Based on these findings, the court held that requiring the employer to provide reporting time pay under its scheduling system aligned with the state law's purpose: to compensate employees and to encourage employers to properly notify and schedule work in advance.

Questions Remain

The Ward decision has important implications for California employers and their scheduling practices. Most immediately, employers that use any type of call-in scheduling system should evaluate and reconsider their practices.

Although the court only addressed a system that required employees to call in two hours before the start of the shift, the court's reasoning would appear to apply to longer periods as well. but it remains to be seen how the courts will view a requirement that employees call in further in advance.

Unfortunately, the court provided no guidance on where that line should be drawn. As a result, any call-in requirement could pose risk. However, to the extent it is necessary for employees to call in to get information on their schedules, they should be allowed to do so during a window of time as well in advance as possible.

Can California employers still call employees to let them know they are not needed to work an upcoming shift, without incurring reporting time pay? That practice is likely distinguishable from the call-in system at issue in Ward, as long as the employee is not required to be available to take the call at a specific time or otherwise establish contact before the start of the shift. However, because it could implicate many of the same policy concerns addressed in Ward, employers should be cautious about any systematic practice of telling employees not to come in shortly before the start of a scheduled shift.
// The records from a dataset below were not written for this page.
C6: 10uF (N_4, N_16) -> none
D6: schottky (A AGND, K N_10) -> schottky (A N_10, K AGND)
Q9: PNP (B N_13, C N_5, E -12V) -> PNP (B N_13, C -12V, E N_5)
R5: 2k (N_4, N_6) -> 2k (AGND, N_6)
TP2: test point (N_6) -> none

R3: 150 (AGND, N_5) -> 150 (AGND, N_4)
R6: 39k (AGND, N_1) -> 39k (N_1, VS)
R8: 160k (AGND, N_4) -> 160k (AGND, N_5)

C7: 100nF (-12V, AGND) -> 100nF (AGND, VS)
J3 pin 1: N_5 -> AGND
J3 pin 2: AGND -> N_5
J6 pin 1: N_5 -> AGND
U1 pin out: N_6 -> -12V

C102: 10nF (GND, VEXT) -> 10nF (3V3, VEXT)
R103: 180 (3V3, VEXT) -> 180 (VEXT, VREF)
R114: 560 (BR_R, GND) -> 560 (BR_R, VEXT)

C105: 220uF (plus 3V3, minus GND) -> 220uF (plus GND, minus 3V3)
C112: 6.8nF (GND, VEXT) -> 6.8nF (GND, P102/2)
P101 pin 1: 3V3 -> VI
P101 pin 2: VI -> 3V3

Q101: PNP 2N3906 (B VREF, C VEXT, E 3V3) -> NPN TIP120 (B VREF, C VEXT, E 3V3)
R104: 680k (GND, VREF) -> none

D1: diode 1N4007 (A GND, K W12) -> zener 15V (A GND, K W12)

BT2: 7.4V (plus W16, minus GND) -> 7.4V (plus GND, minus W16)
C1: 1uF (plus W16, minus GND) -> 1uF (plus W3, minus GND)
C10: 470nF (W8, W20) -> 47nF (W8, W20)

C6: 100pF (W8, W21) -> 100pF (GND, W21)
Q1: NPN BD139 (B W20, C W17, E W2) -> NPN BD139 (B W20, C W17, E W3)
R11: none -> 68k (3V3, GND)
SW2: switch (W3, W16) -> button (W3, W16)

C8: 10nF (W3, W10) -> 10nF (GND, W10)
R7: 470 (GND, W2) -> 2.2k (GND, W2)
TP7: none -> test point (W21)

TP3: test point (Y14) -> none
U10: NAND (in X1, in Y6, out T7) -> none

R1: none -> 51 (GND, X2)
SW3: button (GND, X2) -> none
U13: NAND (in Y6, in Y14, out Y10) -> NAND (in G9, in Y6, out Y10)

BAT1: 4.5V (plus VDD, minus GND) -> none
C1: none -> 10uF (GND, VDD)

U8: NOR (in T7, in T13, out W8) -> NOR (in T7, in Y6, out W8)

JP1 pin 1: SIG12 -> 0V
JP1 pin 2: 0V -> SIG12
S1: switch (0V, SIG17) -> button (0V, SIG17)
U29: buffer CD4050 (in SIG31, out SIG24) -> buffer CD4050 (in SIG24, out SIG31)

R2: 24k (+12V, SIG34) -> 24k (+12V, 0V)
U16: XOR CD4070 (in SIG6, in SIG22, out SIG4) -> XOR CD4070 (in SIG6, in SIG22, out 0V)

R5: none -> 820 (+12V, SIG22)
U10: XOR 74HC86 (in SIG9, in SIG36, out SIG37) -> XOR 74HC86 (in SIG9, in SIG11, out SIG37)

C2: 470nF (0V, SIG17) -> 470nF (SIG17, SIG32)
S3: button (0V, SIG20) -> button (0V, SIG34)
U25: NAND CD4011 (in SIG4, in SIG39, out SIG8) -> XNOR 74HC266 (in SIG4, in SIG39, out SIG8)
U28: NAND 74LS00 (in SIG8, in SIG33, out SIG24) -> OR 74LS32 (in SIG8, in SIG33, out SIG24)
Ward further raises questions about its applicability to remote workers. The court noted that an employee could report to work for purposes of the reporting time pay requirement by logging on to a computer remotely. The relevant question, the court said, is whether the employee reports "in the manner directed" by the employer. So, for example, requiring a nonexempt employee to attend a videoconference from home might implicate reporting time pay, in addition to concerns about working off the clock.

Broader Trend

The Ward decision is part of a broader predictive-scheduling trend at the state and local levels. San Francisco, Emeryville, Calif., Seattle, New York City and Oregon have all passed various forms of predictive-scheduling laws. These laws generally apply to chain retailers and fast-food establishments and require, among other things, that employers give workers a certain amount of advance notice of schedule changes. Employers usually have to pay premiums or penalties for making schedule changes on shorter notice. A number of other states and municipalities, including California and Los Angeles, are considering similar laws, and New York is expected to adopt statewide predictive-scheduling regulations soon.

Gary McLaughlin and Christopher Petersen are attorneys with Akin Gump in Los Angeles.